Attorney-at-Law

DAS KAPITAL – PART DEUX

In Uncategorized on 12/08/2025 at 19:30

No Marxism, either Karl nor Groucho, rather Judge Elizabeth A. (“Tex”) Copeland’s unwrapping of a cost-of-goods-sold reduction to gross revenue of a pioneering VoIPer emerging from Chapter XI. The VoIPer claimed it was providing “information services,” not long distance telephony, so lowballed AT&T and Verizon when tying into their longlines. This came unglued when Big Telecom woke up to the con, hence the Ch XI-induced selloff of its assets to Andre Temnorod and Brianna Temnorod, et al., T. C. Memo. 2025-127, filed 12/8/25.

Andre and the als expensed the lot as COGS, but IRS said “nyet.” Judge Tex Copeland agrees.

“Addressing cost of goods sold first, it is clear from the record that the [VoIPer] was in the business of providing telecommunication services to customers, and not in the business of creating or selling any material products. And as noted above, cost of goods sold is linked to mining, manufacturing, or merchandising products and not applicable in services industries. Thus, we cannot make the leap that petitioners seem to request, that [VoIPer] is entitled to a reduction in gross income for cost of goods sold.” T. C. Memo. 2025-127, at p.; 18. (Citation omitted).
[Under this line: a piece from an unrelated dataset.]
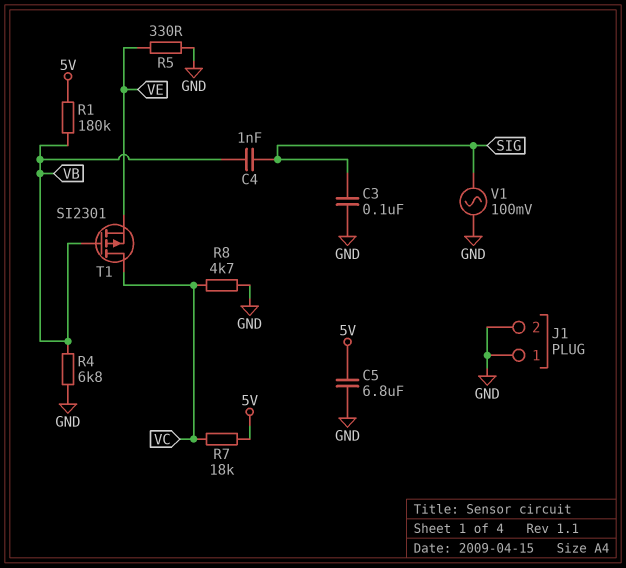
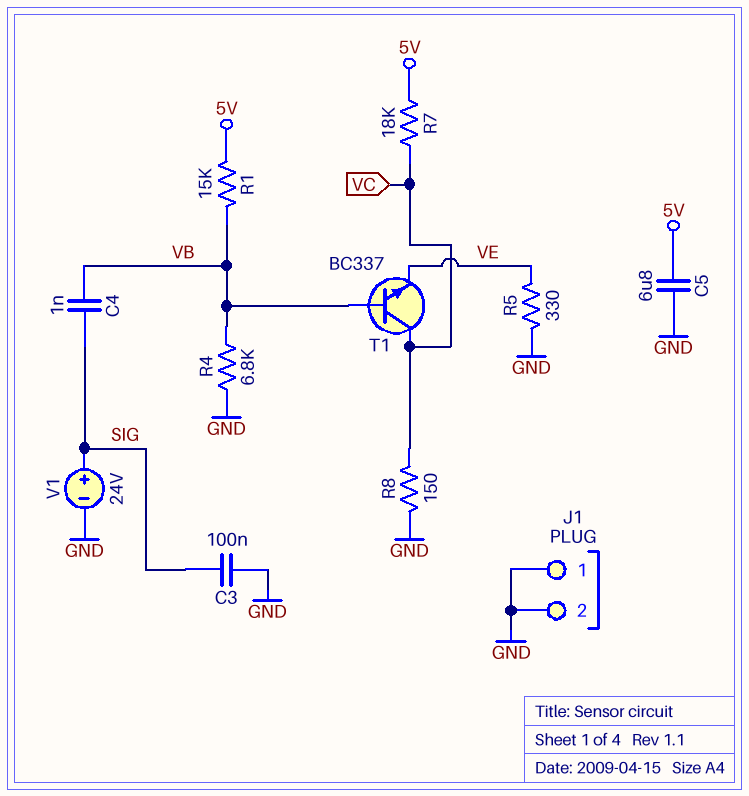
R1: 180k (5V, VB) -> 15k (5V, VB)
R8: 4.7k (GND, VC) -> 150 (GND, VC)
T1: PMOS SI2301 (G VB, D VC, S VE) -> NPN BC337 (B VB, C VC, E VE)
V1: AC 100mV (GND, SIG) -> 24V (plus SIG, minus GND)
But maybe so might could be that the payments to Big Telecom were Section 162 business, to settle out the lawsuits for the “information services” shortchanging.

Except.

The Asset Purchase Agreement on which the Bankruptcy Court signed off included not only the assets, but assumption of liabilities and waiver of unsecured claims. All this extra baggage means a sale of capital assets. And that invokes Danielson. And who might Danielson be, you ask. See my blogpost RTFC, 3/9/16. You’re stuck with what your contract says.

Gotta give Andre and the als a Taishoff “Good Try, Third Class.”